Strengths and Limitations
The strengths of this study include successful intervention delivery and data collection with a diverse, socially disadvantaged adult population with measures at baseline, immediately post-intervention, and at 6 months across a comprehensive set of health literacy outcomes. The study represents an important cross-sectoral collaboration between health and education partners, including the state health department, national and state-based health organizations, and the government-funded national provider of adult education. The program was delivered by trained adult educators in TAFE colleges and continues to be taught in some colleges in NSW, meaning it is sustainable and potentially scalable.
The major limitation of the study was the challenge with randomization among a subset of the participating colleges. We sought to address this by providing analyses on both randomized-only and the full sample data and adjusting for baselines differences between intervention arms. We also had missing data due to some students experiencing difficulties completing all questionnaire items within the allocated class time and student absences from class when assessments took place. Our final 6-month assessment included only 50% of participants. However, as our sample is relatively transient and TAFE colleges underwent significant structural changes over the duration of the study (which subsequently required students to pay fees for tuition), it is not surprising that our follow-up rate was not higher. We did not conduct any analysis of the impact of the intervention on different demographic subgroups. This is because the study was not powered to conduct subanalyses by demographic variables (McCaffery et al., 2016), and any interpretation of underpowered post-hoc sub analyses would be difficult or misleading. Future studies should be designed to target demographic subgroups and appropriately powered to investigate intervention effects.

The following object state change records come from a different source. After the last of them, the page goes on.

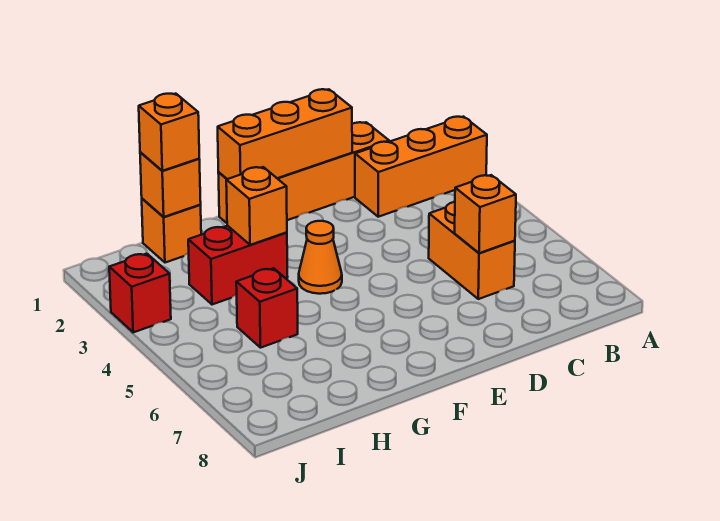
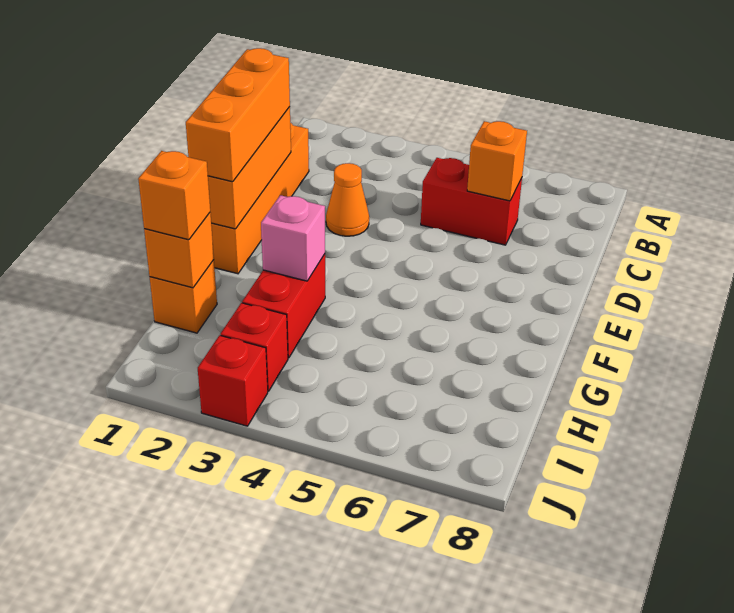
orange brick A2:C2 level 1 -> orange brick D1:F1 level 3
orange brick C5:C6 level 1 -> red brick C5:C6 level 1
orange cone F4 level 1 -> orange cone D3 level 1
orange brick G3 level 2 -> pink brick G3 level 2
red brick H5 level 1 -> red brick I3 level 1

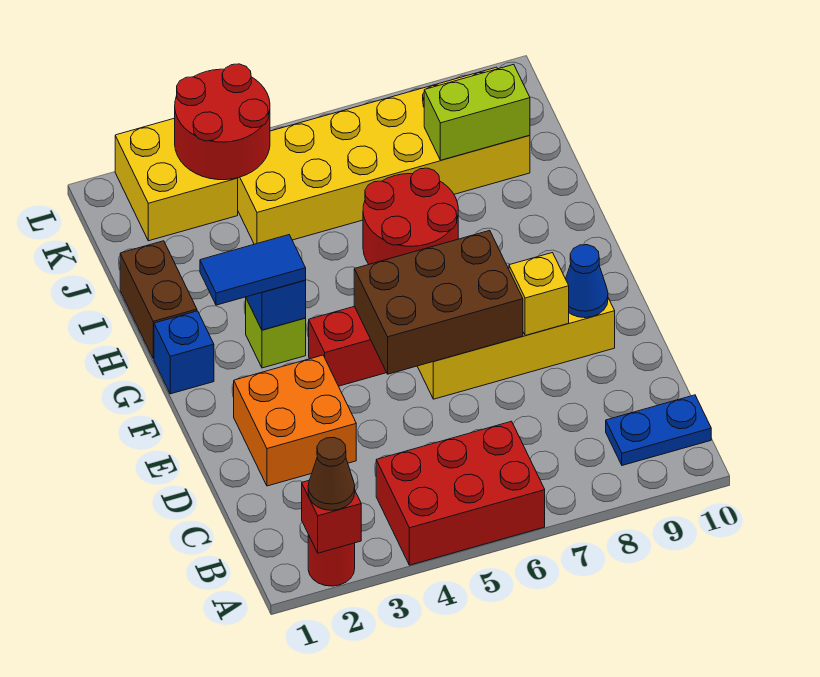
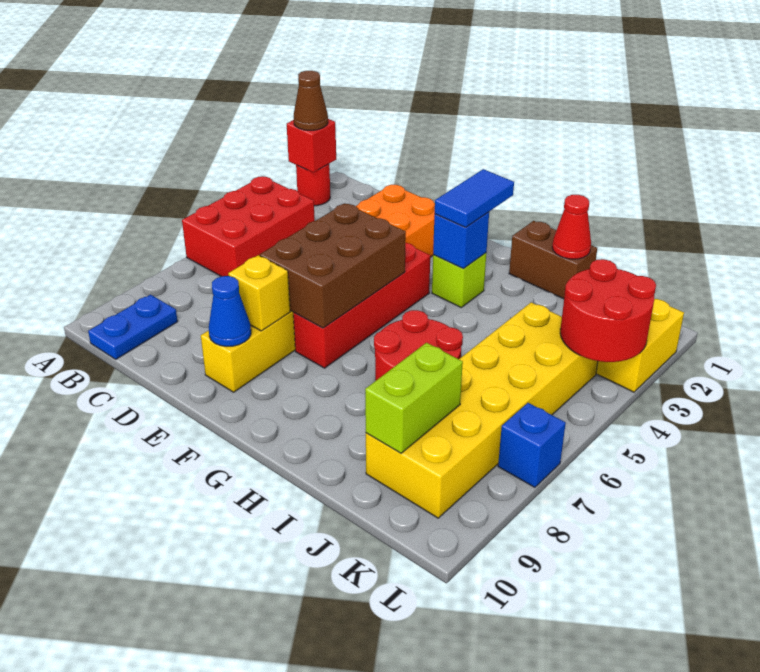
blue brick G1 level 1 -> blue brick L7 level 1
none -> red cone I1 level 2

The study shows that improving LLN skills has potential public health benefits that are retained at 6 months without further reinforcement. This project demonstrated valuable additional benefits from integrating specific health content into adult basic learning and demonstrated this is feasible and potentially scalable. The program was rated positively by a high-risk, socially disadvantaged population of students, producing added health literacy benefits to the standard LLN curriculum that were retained over time. Teachers also rated the course highly and reported it was easy to deliver and engaged students in learning (Muscat et al., 2019). The program highlights the value of adult education in the community and the added value that can be achieved by cross-sectoral collaboration between education and health in improving health literacy and public health in the community.